Analogically, a woman’s ability to write is also not in the narrator’s favor. Orlando, a woman writing a piece of literature, does not fit his notion about females, and he expects to see her soon writing a little note, “as long as she writes little notes nobody objects to a woman writing either” (Woolf 256). From the narrator’s remarks, we understand that, in his opinion, a woman cannot be either intelligent or even kind. All that a woman has is the passion within, and the only thing that she is able to do is to “hunt” for an object of her passion.
It is impossible not to notice how the narrator’s attitude toward the protagonist changes when “he” turns into “her”. He shows less understanding and less compassion; in the beginning, he still sees a man in Orlando-woman; however, gradually, he discovers more and more “purely female” features in her personality and behavior.

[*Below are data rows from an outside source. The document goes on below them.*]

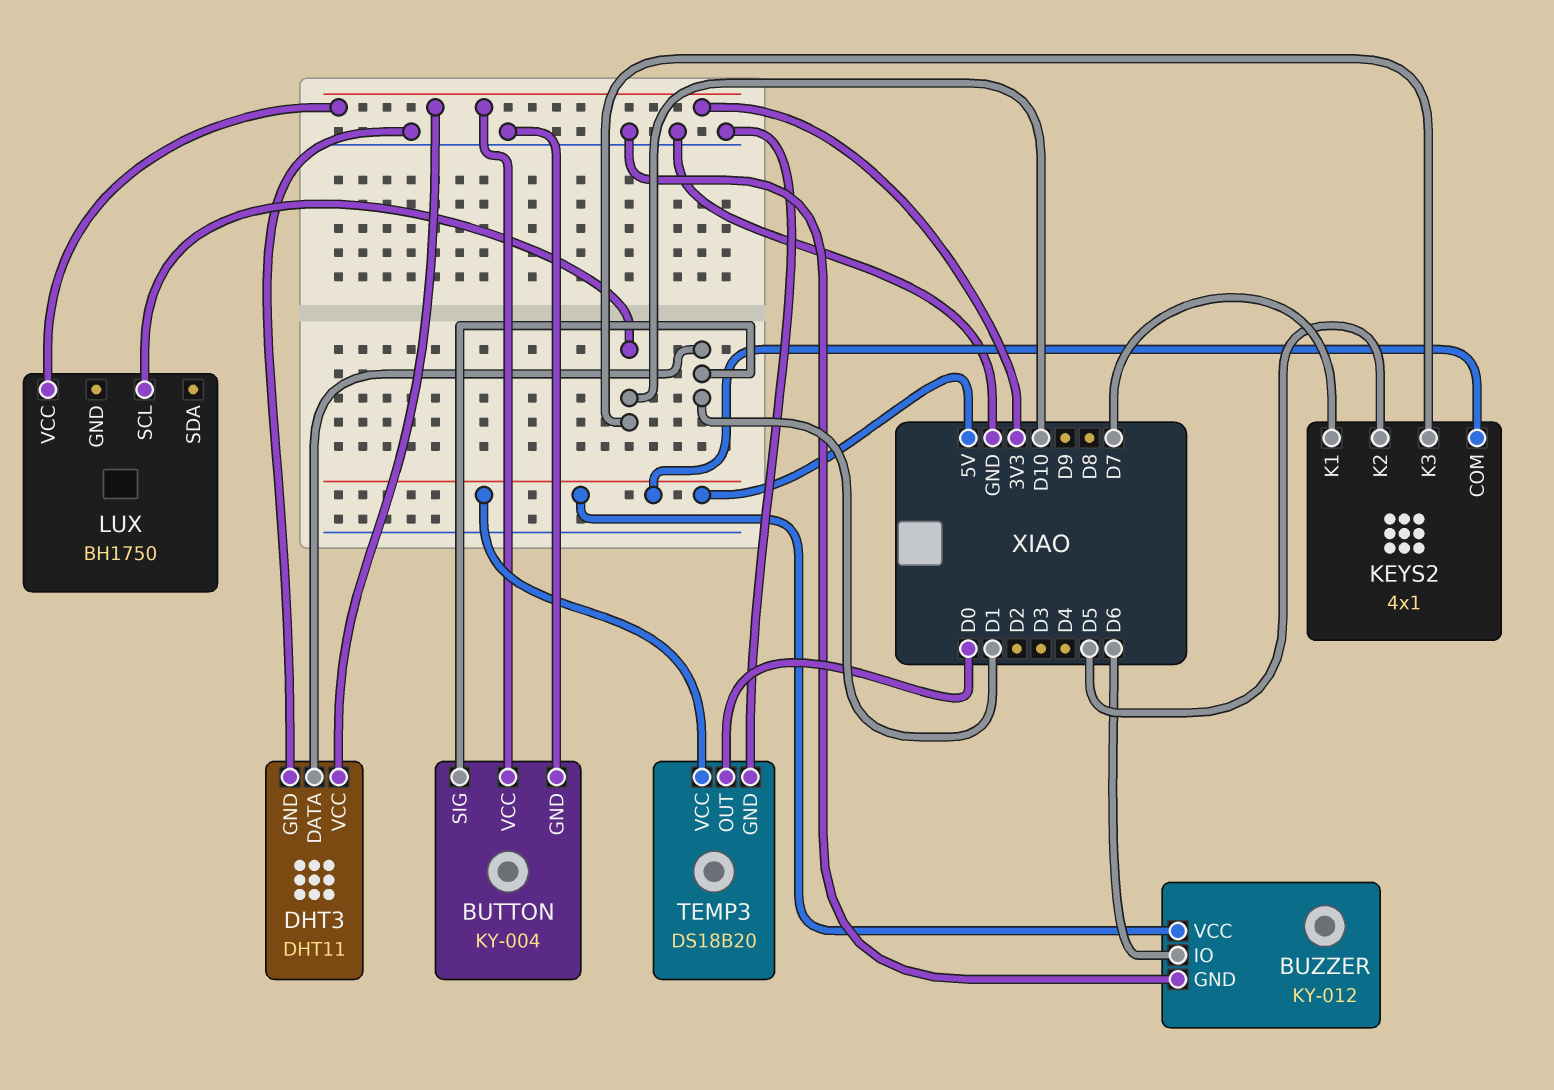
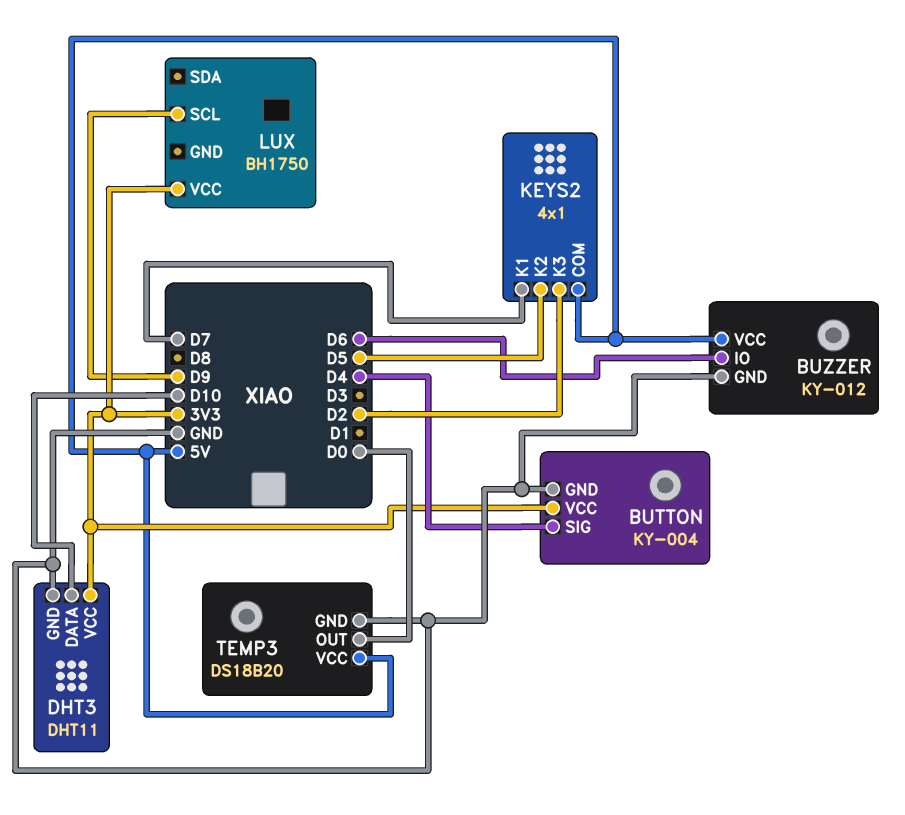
BUTTON pin SIG: D1 -> D4
DHT3 pin DATA: D1 -> D10
KEYS2 pin K3: D10 -> D2
LUX pin SCL: D10 -> D9

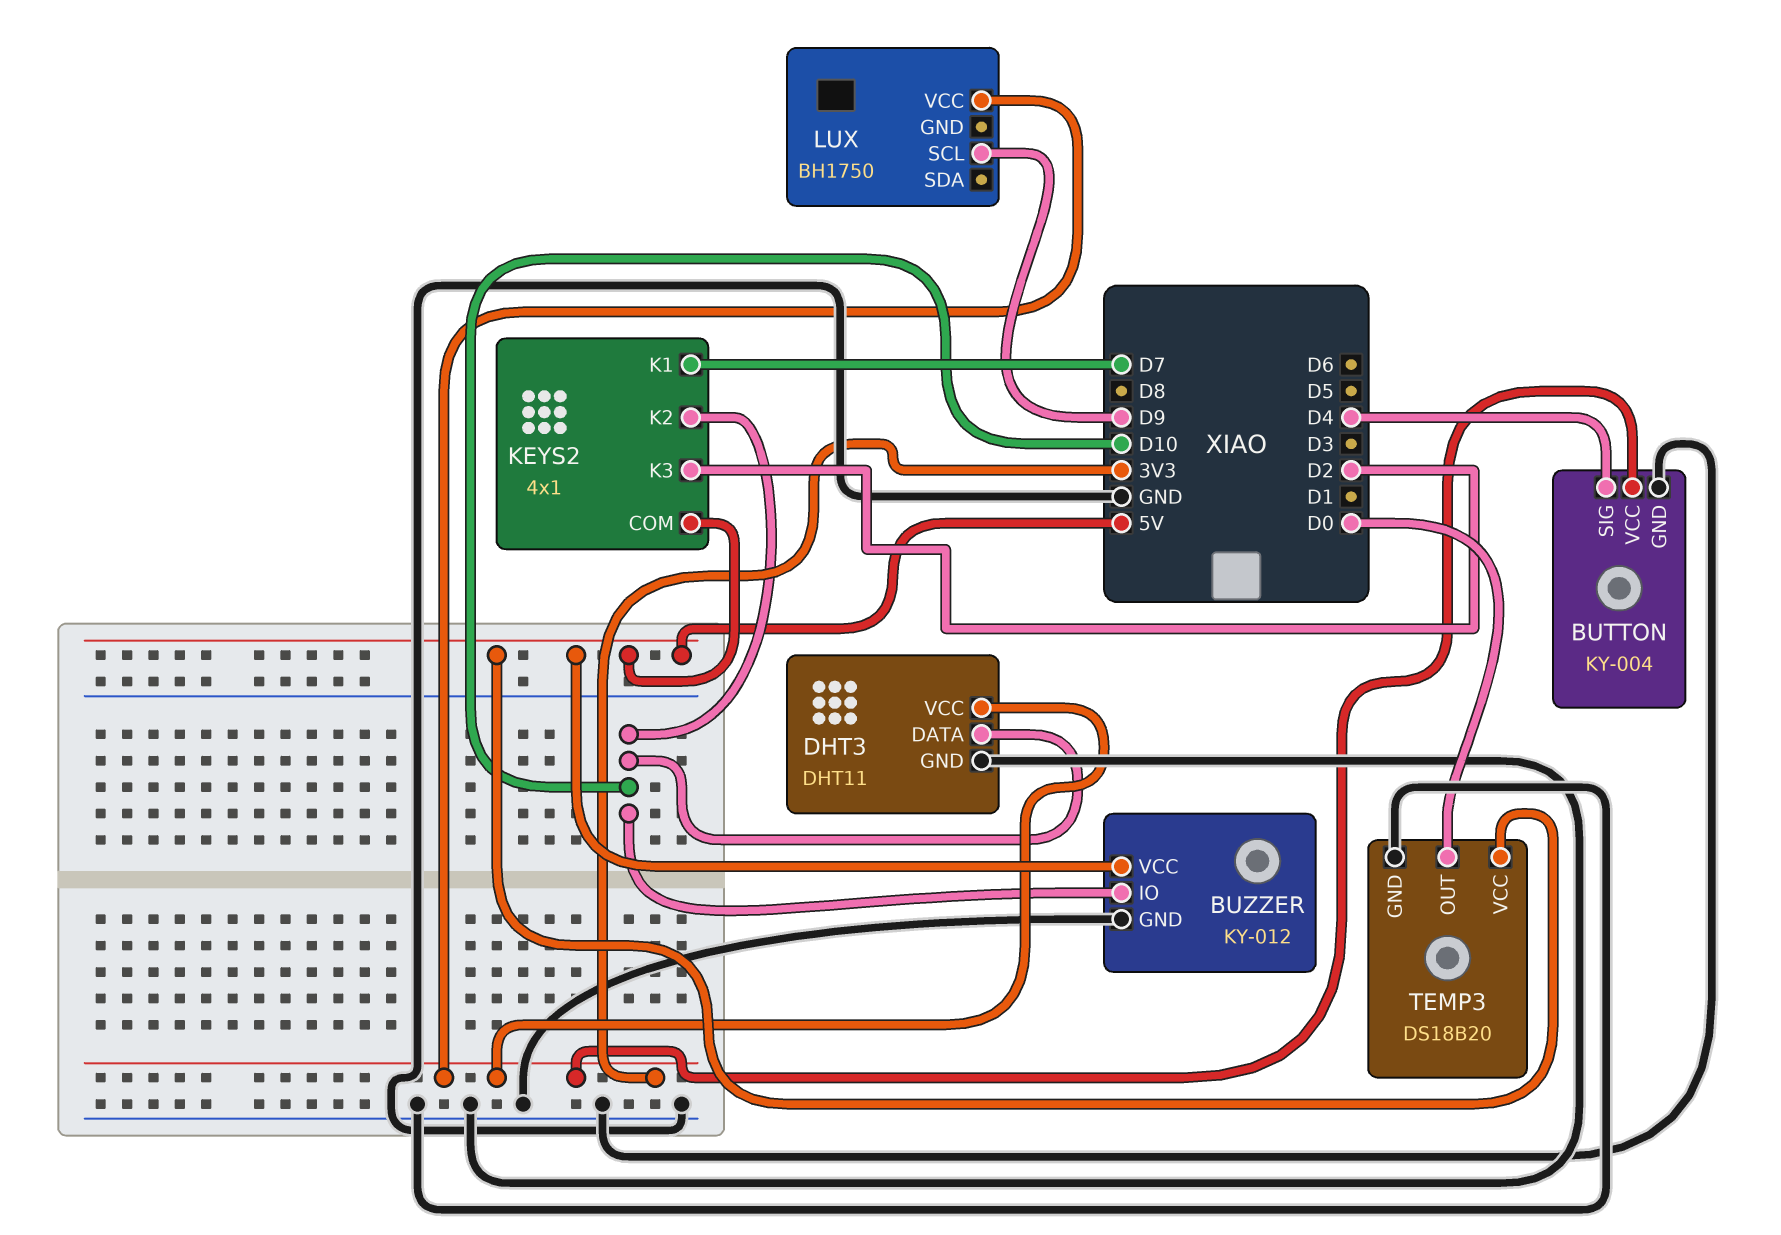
BUZZER pin IO: D6 -> D10
KEYS2 pin K2: D5 -> D10

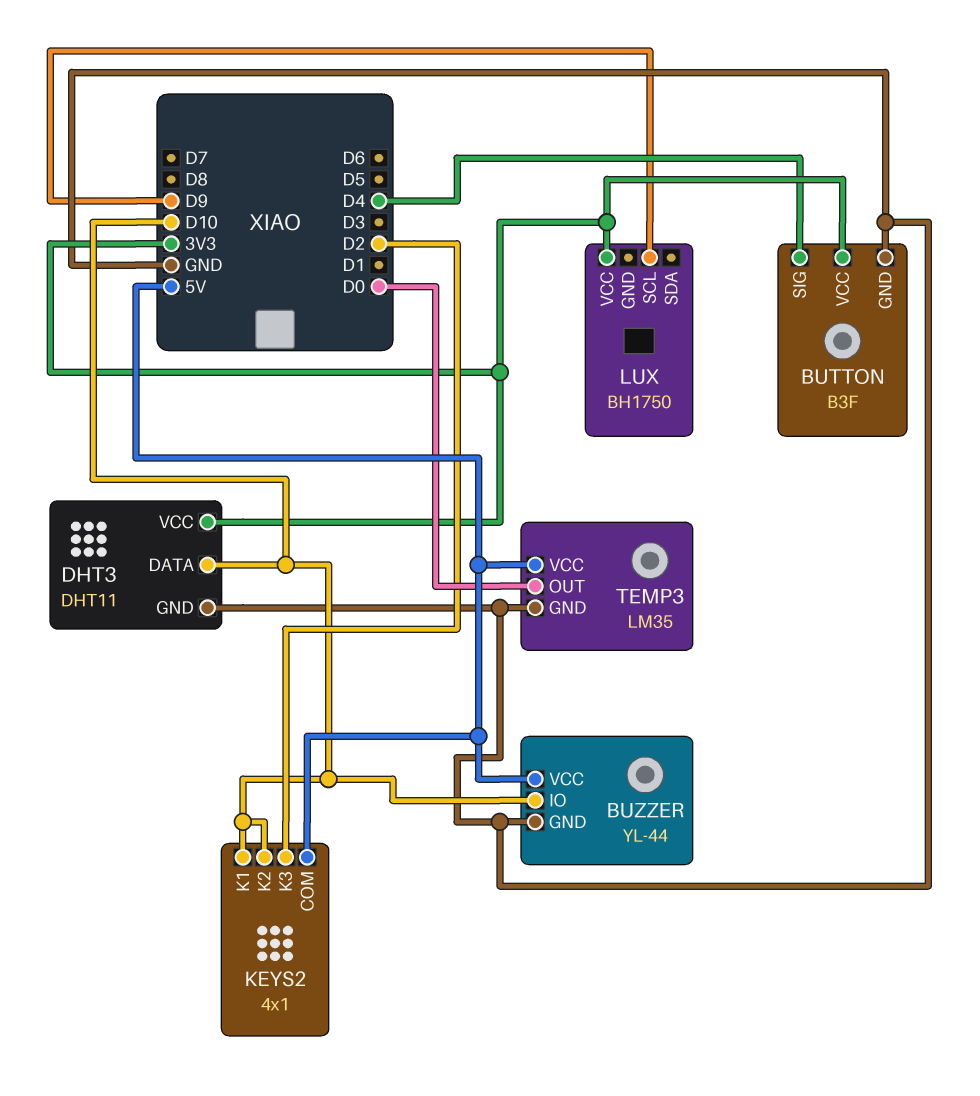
BUTTON: KY-004 -> B3F
BUZZER: KY-012 -> YL-44
KEYS2 pin K1: D7 -> D10
TEMP3: DS18B20 -> LM35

Thus, in her Orlando: A Biography, Virginia Woolf has broken the dominating stereotype about the role of a narrator in a work of literature. Instead of making her narrator a device that delivers the facts to a reader, she introduces a generalized figure who narrates with interest and gives a reader an opportunity to get familiarized with his own thoughts. The story of Orlando is told by a man with his own world-view and attitude towards different matters: life, love, poetry, relations, fame.
A reader is able to imagine the narrator’s personality whose key features are sharp irony and ability to make detailed observations. Having chosen this approach, Woolf makes her story very realistic. At the same time, she gives a reader an opportunity to see that it is inadmissible to put a sign of equality between her and the narrator. Besides, she reaches a significant effect: having got familiarized with the narrator’s ideas, a reader nevertheless hardly joins him in his judgments. Instead, probably, all of us feel the intent to join the ideas of Virginia Woolf herself, a humane, understanding woman and an intelligent, talented writer.
Bibliography
Benneth, Joan. Virginia Woolf: Her Are as a Novelist. Oxford: Alden Press, 1975. Print.
Woolf, Virginia. Orlando: A Biography. Oxford: Oxford University Press, 1998. Print.